Now each and every payment has to be reported to Revenue. This is akin to submitting a P35 every time payroll is processed. If a mistake is made, rather than submit an amended P35 at the end of the year,  each pay period has to be amended and re-submitted starting from the time of the error.

We have yet to find any advantages with PAYE Modernisation - at least not for the Employer the Tax Agent or the Payroll software company. After its release, support increased hugely and all the payroll software companies increased their prices. During the pandemic, what should have been a simple subsidy scheme was made exceedingly complex by having to 'shoe-horn' it into PMOD. Under Revenue instruction, the user was left having to do multiple stages of reconciliation.

Digital Certificates

To make these submissions, instead of a username and password users have to use 'Digital Certificates'. Most people do not know what digital certificates are. Put simply, Digital Certificates are a way of encrypting data. For the interested, the Wikipedia article is here. Usually, the user does not even realise they are using them. For example, most websites that you access using HTTPS are using a digital certificate. However, there are few applications, (eg, online banking) that uses such a user-unfriendly manifestation of the system as Revenue does. 

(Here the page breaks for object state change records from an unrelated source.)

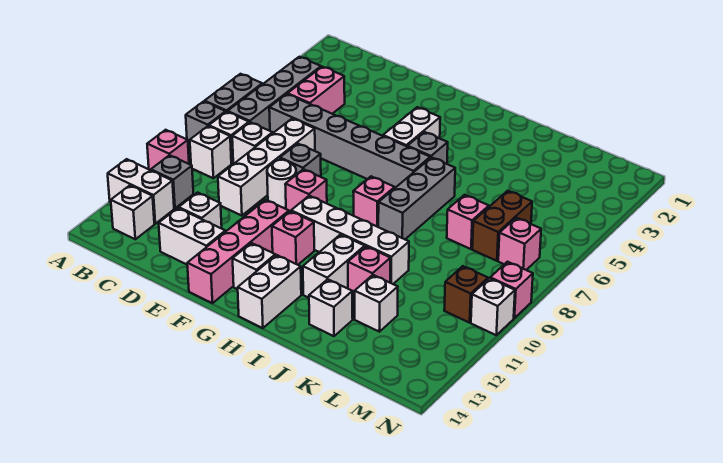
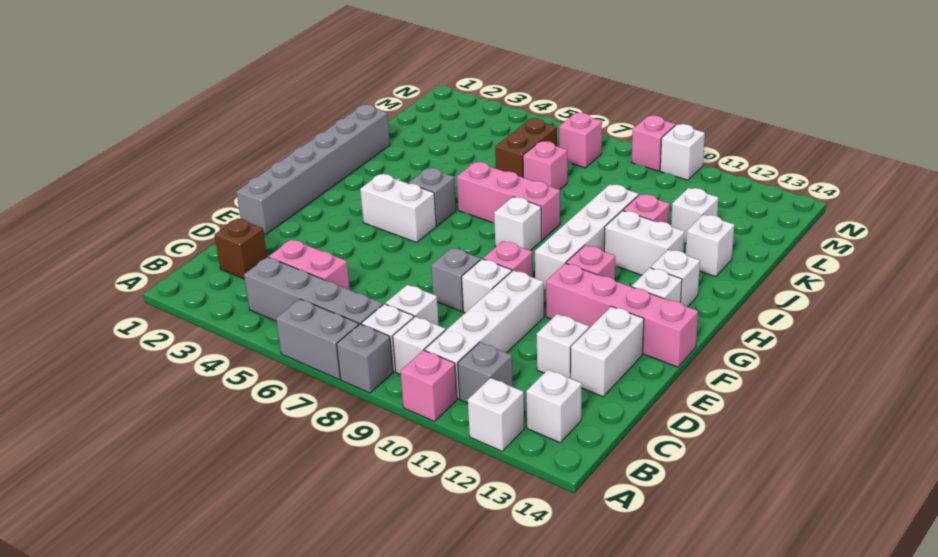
white brick A12:B12 level 1 -> white brick A12 level 1
grey brick C6:H6 level 1 -> grey brick E1:J1 level 1
white brick D7:D10 level 1 -> white brick B10:E10 level 1
white round brick E9 level 1 -> white brick E9 level 1
pink brick H8 level 1 -> white brick H8 level 1
white brick H13:H14 level 1 -> white brick H13 level 1
grey brick I6:I8 level 1 -> pink brick I6:I8 level 1
brown brick L6:L7 level 1 -> brown brick K6:L6 level 1
brown brick M10 level 1 -> brown brick C2 level 1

Unfortunately, Digital Certificates are also now the source of most of our support tickets. In response to this, we have revamped our software to give users detailed explanations of the various problems that occur with these certificates. Unfortunately, there is only so much we can do and we do not have any control over digital certificates and can not fix them. Sometimes it can take days for Revenue to fix a digital certificate problem, with the innocent user getting more and more frustrated. Consider that even at the height of the Covid wage subsidy schemes during the pandemic, digital certificate were still top of the support list.

RPNs and Employment IDs

Revenue used to use P2C text files for employee tax details. Payroll operators would download these and import them into their payroll software. There was never any problems using these as it was a simple process.

Now employers have to know what Employment IDs are and how they relate to RPNs and tax details. To further complicate matters, RPNs can be created in any number of ways. If the incorrect PRN is used, then the employee will end up over or underpaying tax.

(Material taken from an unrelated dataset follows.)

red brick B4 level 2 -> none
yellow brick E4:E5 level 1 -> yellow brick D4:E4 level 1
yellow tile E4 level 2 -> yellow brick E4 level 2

PSRs (Payroll Submissions)

Each processed payment now has to be submitted to Revenue at the time of payment, rather than at the end of the year (P35). The presents its own problems; Data errors (eg, unrecognised characters), digital certificate problems, the Revenue server being down (as it is multiple times a year), very slow Revenue server as it gets over-loaded, duplicate submissions and we've even had submissions completely disappear!

It used to be easy to correct payroll returns. If an error was made, then a P35 could be re-submitted with the appropriate correction. Some tax advisers directly edited the text document and submitted that. P35s could even be submitted as a paper document.

Our Approach to PAYE Modernisation

As we now all have to live with this new system, we have designed Cloudpay to 'hide' or automatically correct as much as we can to make PAYE modernisation as pain free as possible.

We have gone through multiple phases of designing, and redesigning the way Cloudpay handles Digital certificates, RPNs, Employment IDs and submissions. We have been able to reduce support and make the whole system as easy to use, despite the complexities of PMOD.